# Illustrates the usage of chunkindex

In [1]:
# Append the root of the the project to PYTHONPATH
import sys
sys.path.append('..')

## Dataset creation

Create a dataset in netCDF-4 format. We will use this dataset to illustrate the usage of chunk index.

Dataset info: 
- File location: data/tmp/ramp.nc
- Variables: 'x'
- Data type: int32
- Dimensions: (600, 600)
- Chunk shape: (300, 300)
- Storage: filter: shuffe, compression: zlib (level=1)
  

In [2]:
from pathlib import Path
import xarray as xr
import numpy as np

# Define the dataset path
dataset_dir = Path('data') / 'tmp'
dataset_dir.mkdir(parents=True, exist_ok=True)
dataset_path = dataset_dir / 'ramp.nc'

# Define the datatype
dtype = 'int32'
sizeof_dtype = np.dtype(dtype).itemsize

# Define the number of samples in the dataset
shape = (600, 600)
n = np.prod(shape)
chunk_size = tuple(int(s/2) for s in shape)

# Create the dataset : a ramp with n samples
x = np.arange(n) #+ 10 * np.random.rand(n)
x = x.reshape(shape).astype(dtype)

# Create a data array with xarray
x_xr = xr.DataArray(x)
# Create a dataset
ds = xr.Dataset({'x': x_xr})

# Define the encoding options
encoding = {
    'x': {
        'dtype': dtype,
        'zlib': True,
        'complevel': 1,
        'shuffle': False,
        'chunksizes': chunk_size
    }
}
# Write the dataset to a netcdf file
ds.to_netcdf(dataset_path, encoding=encoding)
ds

## Create an index with chunkindex

Chunkindex create zran index that provides decompression starting points within the chunks.

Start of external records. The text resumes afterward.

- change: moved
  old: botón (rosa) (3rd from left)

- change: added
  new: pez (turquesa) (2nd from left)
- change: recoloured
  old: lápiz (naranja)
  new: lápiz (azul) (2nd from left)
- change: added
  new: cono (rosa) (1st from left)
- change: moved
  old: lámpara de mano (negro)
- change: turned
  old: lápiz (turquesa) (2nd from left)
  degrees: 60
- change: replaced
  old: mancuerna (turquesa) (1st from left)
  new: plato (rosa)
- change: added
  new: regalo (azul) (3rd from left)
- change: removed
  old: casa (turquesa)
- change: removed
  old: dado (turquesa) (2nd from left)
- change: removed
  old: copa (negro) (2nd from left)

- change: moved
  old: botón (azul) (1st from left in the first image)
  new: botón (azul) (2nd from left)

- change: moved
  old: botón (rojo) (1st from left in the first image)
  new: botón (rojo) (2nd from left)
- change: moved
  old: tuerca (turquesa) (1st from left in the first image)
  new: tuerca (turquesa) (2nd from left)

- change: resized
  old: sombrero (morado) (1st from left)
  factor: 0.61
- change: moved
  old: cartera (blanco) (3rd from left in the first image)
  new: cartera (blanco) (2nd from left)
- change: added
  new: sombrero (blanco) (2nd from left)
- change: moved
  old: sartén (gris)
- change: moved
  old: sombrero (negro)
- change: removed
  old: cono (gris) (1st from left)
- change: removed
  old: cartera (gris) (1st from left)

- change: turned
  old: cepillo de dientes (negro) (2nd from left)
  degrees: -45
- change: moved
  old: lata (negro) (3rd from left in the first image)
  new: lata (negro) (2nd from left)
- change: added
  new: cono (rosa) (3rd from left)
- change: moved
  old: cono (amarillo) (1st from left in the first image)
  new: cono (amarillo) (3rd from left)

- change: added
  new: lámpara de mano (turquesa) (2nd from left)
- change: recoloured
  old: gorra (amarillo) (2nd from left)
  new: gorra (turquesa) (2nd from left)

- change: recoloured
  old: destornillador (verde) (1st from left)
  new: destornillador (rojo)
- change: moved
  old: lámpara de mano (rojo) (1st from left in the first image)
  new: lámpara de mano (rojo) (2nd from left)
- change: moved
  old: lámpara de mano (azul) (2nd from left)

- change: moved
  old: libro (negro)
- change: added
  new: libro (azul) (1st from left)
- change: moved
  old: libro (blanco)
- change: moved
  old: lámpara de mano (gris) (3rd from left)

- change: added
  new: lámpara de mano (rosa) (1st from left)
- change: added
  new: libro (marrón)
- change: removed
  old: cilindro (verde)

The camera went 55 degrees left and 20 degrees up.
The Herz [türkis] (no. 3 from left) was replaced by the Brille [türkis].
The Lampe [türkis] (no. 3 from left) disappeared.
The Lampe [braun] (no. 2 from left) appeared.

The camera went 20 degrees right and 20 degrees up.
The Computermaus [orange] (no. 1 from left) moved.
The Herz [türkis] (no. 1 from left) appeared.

File location: data/tmp/ramp_indexchunk.nc

In [3]:
import chunkindex
import contextlib
import os
import netCDF4

# Define the index path
index_path = dataset_path.parent.joinpath(str(dataset_path.stem) + '_indexchunk.nc')
# Remove it if it already exists
with contextlib.suppress(FileNotFoundError):
    os.remove(index_path)

# Create the zran index for all variables and chunks of the dataset and write it to the netcdf4 file at index_path
chunkindex.create_index(index_path, dataset_path)

# Display the resulting index for one chunk
index_x00 = xr.open_dataset(index_path, group='x/0.0')
index_x00

## Partial access to the compressed data

Data are access throught the read_slice() method.

In [4]:
with open(dataset_path, 'rb') as ds:
    with open(index_path, mode='rb') as index:
        
            print("\nWe access partial chunks at the begining of the chunk:")
            print(chunkindex.read_slice(ds, index, 'x', (slice(0, 1), slice(0, 8))))
        
            print("\nWe access to data in the first chunk at different locations:")
            print(chunkindex.read_slice(ds, index, 'x', (slice(0, 2), slice(10, 20))))

            print("\nWe access data in the last chunk:")
            print(chunkindex.read_slice(ds, index, 'x', (slice(598, 600), slice(590, 600))))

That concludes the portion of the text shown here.